Django Main de feu #1
Pour le musicien Thomas Dutronc, qui signe la préface de cet album, il était un « dieu de la guitare », « un phénix musical, un anti-perroquet ». Extraordinaire instrumentiste, Django Rheinhardt a marqué des générations de guitaristes, et bluffe toujours qui s’approche de son oeuvre. Les Espagnols Rubio (au scénario) et Efa (au dessin) s’emparent de son histoire romanesque, et se centrent ici particulièrement sur son enfance et ses débuts.
Classiquement, le récit début par la naissance du maître du jazz manouche, près de Charleroi en Belgique en 1910, dans des conditions plutôt précaires. Sa mère, célibataire, est toutefois bien entourée par sa communauté. Douze ans plus tard, près de Paris, le bouillonnant petit Django joue aux gangsters, se bagarre avec les gamins voisins, fait la course avec son petit frère. Surtout, le gosse qui n’a pas froid aux yeux rêve de musique. Sa mère se saigne aux quatre veines pour lui obtenir un banjo, et voit ses efforts récompensés : l’enfant travaille dur, maîtrise son instrument de façon prodigieuse, et intègre un orchestre.
La force de ce joli album, gracieusement mis en images dans des tons tantôt âpres, tantôt doux, est son sens du détail. Sans nous noyer sous les anecdotes, il prend le temps d’installer son personnage principal, de donner à voir son caractère, ses incartades, ses coups de coeur. Son attachement à la jeune Naguine, qu’il délaissera pour la bien-nommée Bella — puis retrouvera plus tard. Marié et futur père, le jeune homme subira un accident obscur : sa caravane flambe, il y laissera notamment une partie de sa main gauche, affectée jusqu’à l’os.

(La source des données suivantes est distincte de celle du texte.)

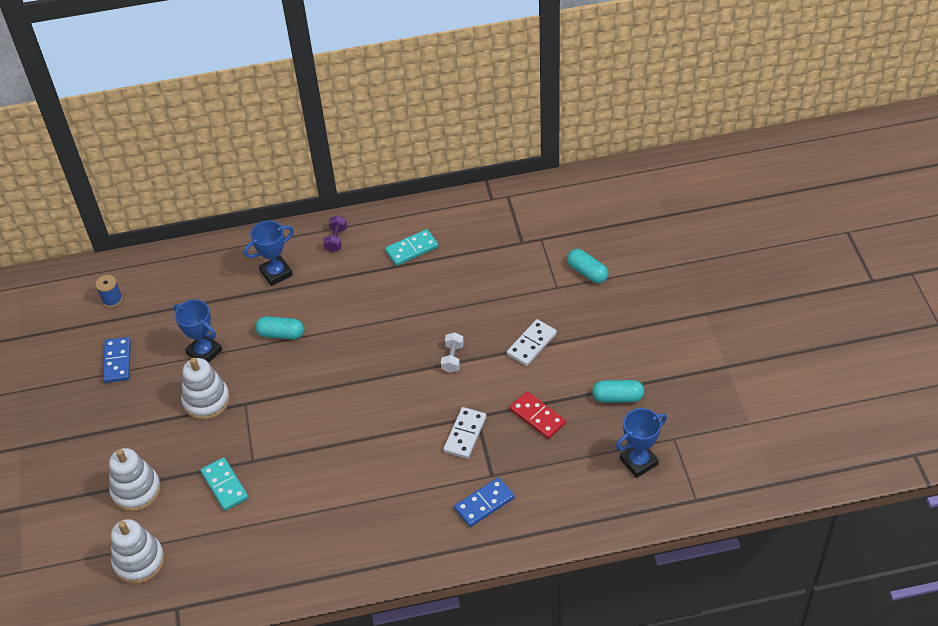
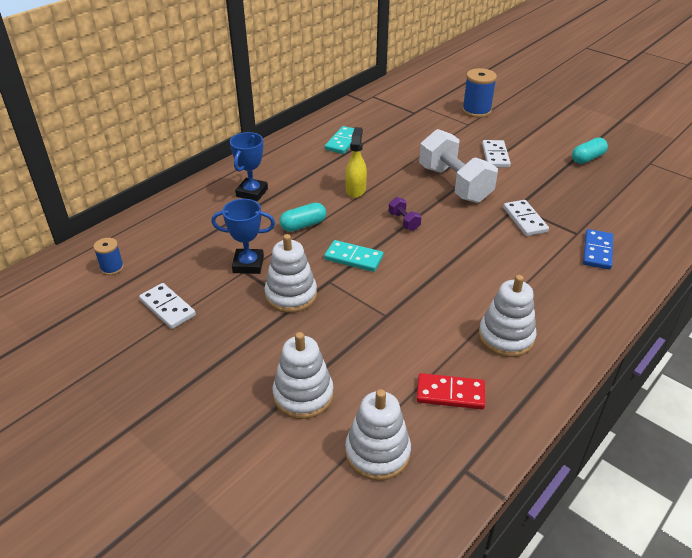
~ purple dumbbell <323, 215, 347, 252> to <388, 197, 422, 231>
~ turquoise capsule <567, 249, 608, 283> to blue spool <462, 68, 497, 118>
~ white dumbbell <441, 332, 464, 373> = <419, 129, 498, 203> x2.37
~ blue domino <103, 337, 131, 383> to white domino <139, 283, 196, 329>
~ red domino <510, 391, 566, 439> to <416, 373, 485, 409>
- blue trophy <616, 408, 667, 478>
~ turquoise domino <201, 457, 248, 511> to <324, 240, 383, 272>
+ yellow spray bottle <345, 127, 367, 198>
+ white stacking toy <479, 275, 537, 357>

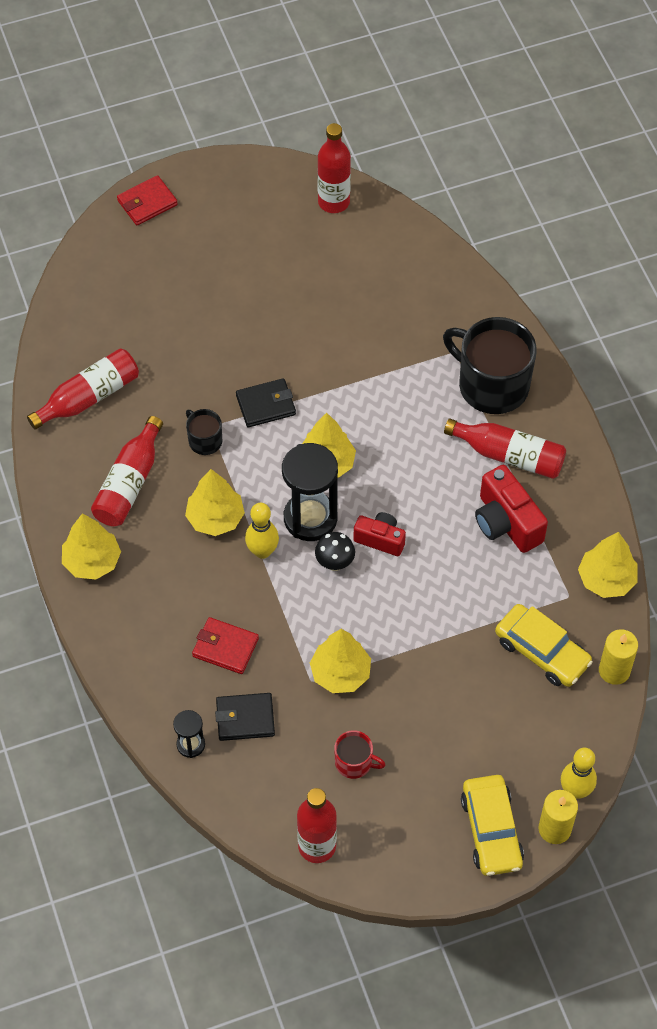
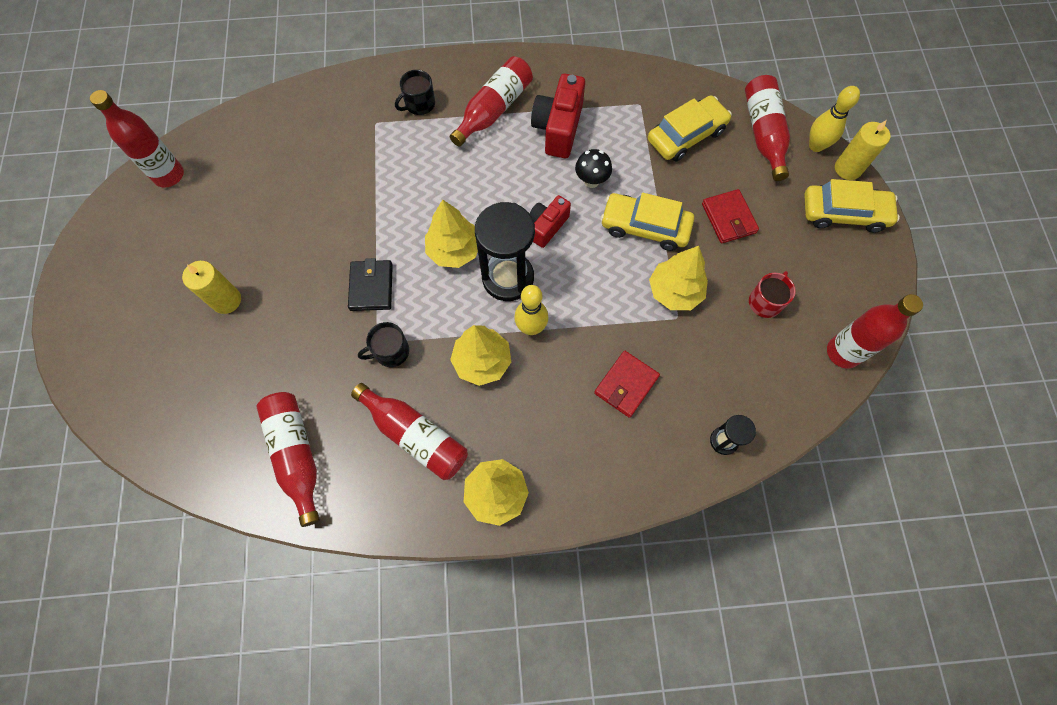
~ red wallet <117, 175, 178, 225> to <702, 189, 759, 244>
~ black mug <443, 317, 537, 414> = <395, 70, 435, 115> x0.47
~ red camera <475, 465, 548, 553> = <531, 74, 585, 158> 120 degrees clockwise
~ black mushroom <315, 532, 355, 571> to <575, 149, 612, 188>
- yellow tree <578, 532, 638, 598>
~ yellow candle <599, 629, 638, 685> to <182, 261, 241, 314>
- black wallet <215, 693, 275, 741>
+ red bottle <745, 75, 790, 181>
+ yellow car <601, 193, 694, 251>

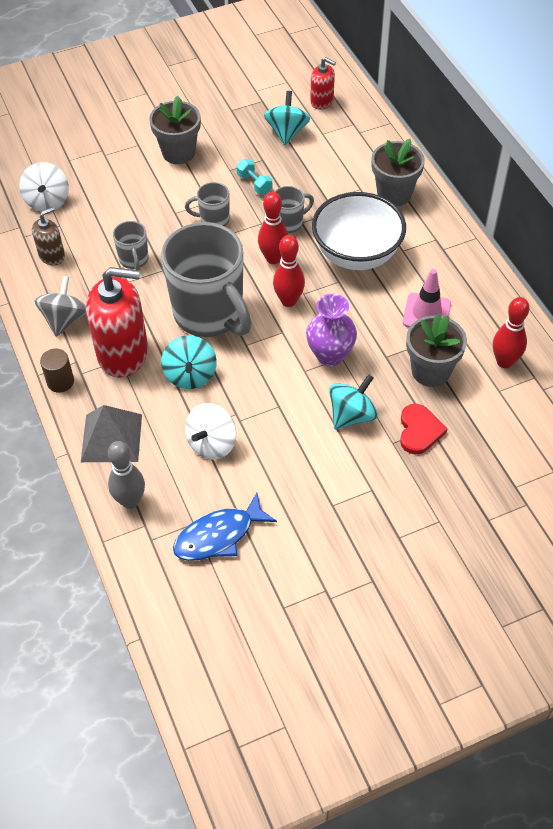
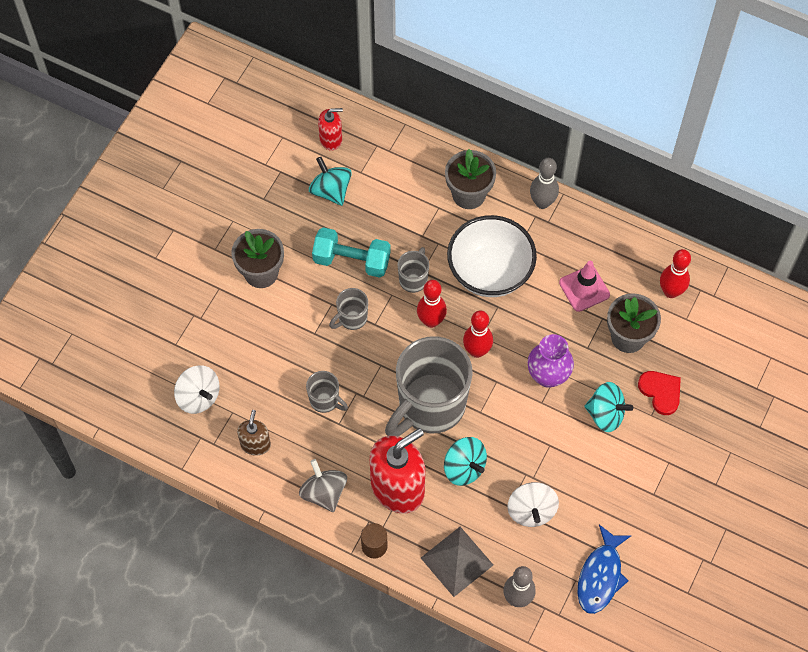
~ turquoise dumbbell <237, 159, 272, 194> = <312, 227, 391, 278> x1.82
~ grey mug <161, 222, 251, 337> = <385, 336, 473, 436> 120 degrees clockwise
~ turquoise spinning top <329, 374, 378, 429> = <584, 382, 633, 432> 105 degrees clockwise
+ grey bowling pin <530, 158, 559, 209>

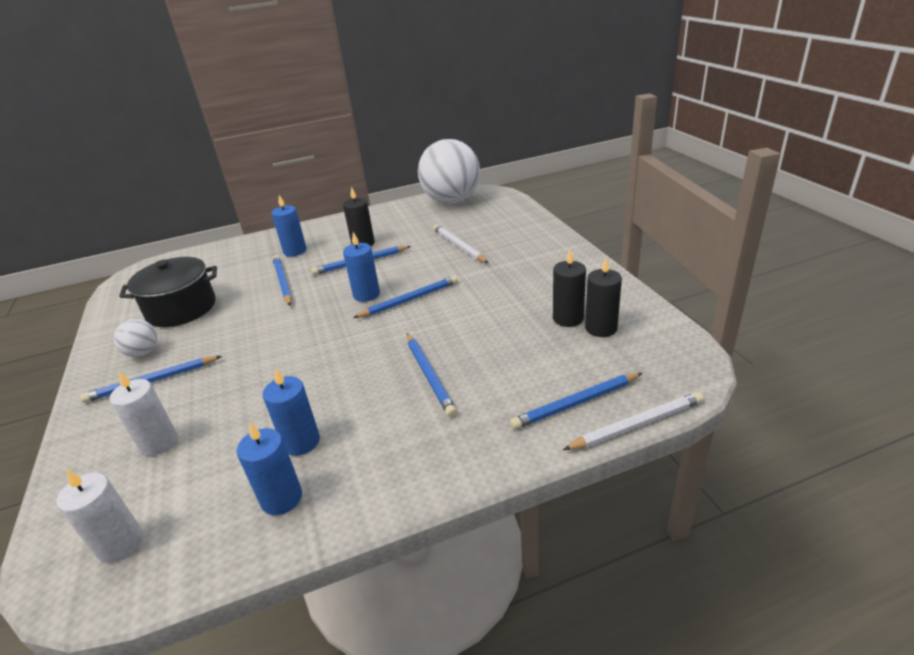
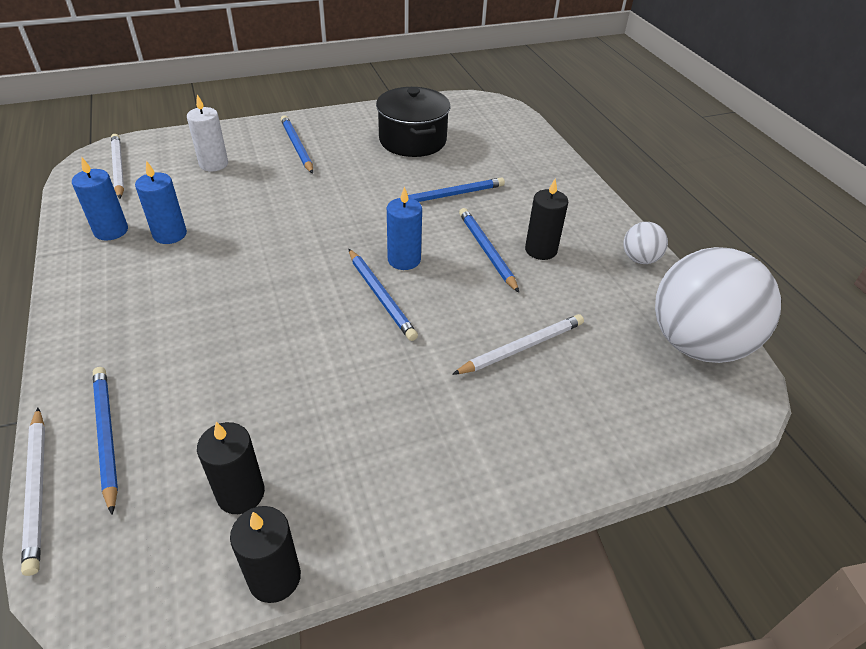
- blue candle <271, 195, 307, 256>
~ black candle <553, 249, 586, 327> to <230, 506, 301, 603>
~ white ball <114, 319, 157, 357> to <624, 222, 668, 264>
- blue pencil <407, 333, 457, 417>
~ white candle <56, 469, 143, 563> to white pencil <111, 134, 124, 199>

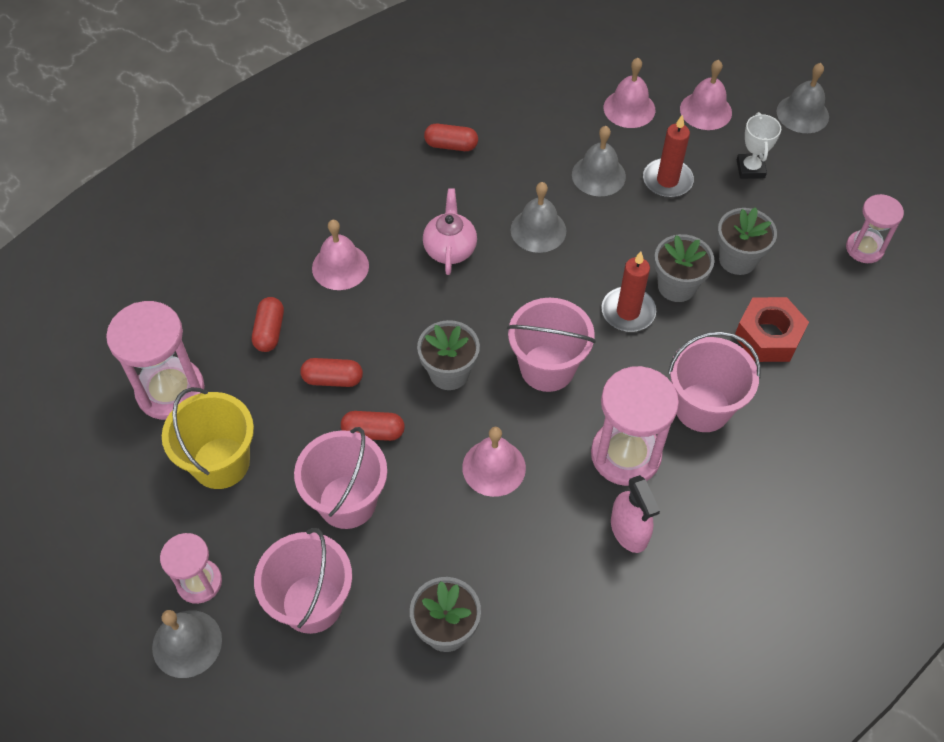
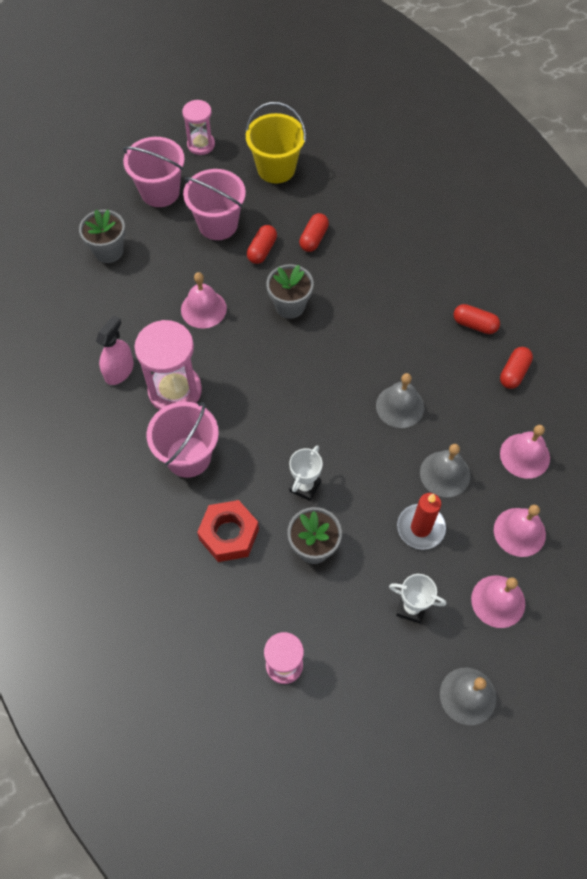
- pink teapot <423, 188, 477, 275>
~ pink bell <312, 220, 369, 290> to <500, 425, 550, 479>
~ grey flower pot <654, 234, 715, 302> to white trophy <289, 445, 323, 501>
- red candle <601, 251, 656, 332>
~ red capsule <252, 297, 284, 352> to <454, 304, 500, 334>
- pink bucket <507, 298, 596, 392>
- pink hourglass <106, 301, 205, 420>
~ pink spray bottle <611, 475, 660, 553> = <96, 315, 134, 385> 120 degrees clockwise
- grey bell <152, 610, 222, 678>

Faisant montre d’une remarquable persévérance, proche de l’acharnement, Django se rééduque et récupère l’usage de ses quelques doigts restants. Du banjo, il passe à la guitare, « plus « molle » et plus aiguë ». Forgeant sa destinée de maître du swing. Sans passer sur les aspérités de l’artiste (son caractère difficile, son goût pour les virées nocturnes), Django Main de feu dresse très agréablement un portrait évocateur, étayé de recherches biographiques dont les inconnues ou imprécisions ont été habilement comblées par la fiction.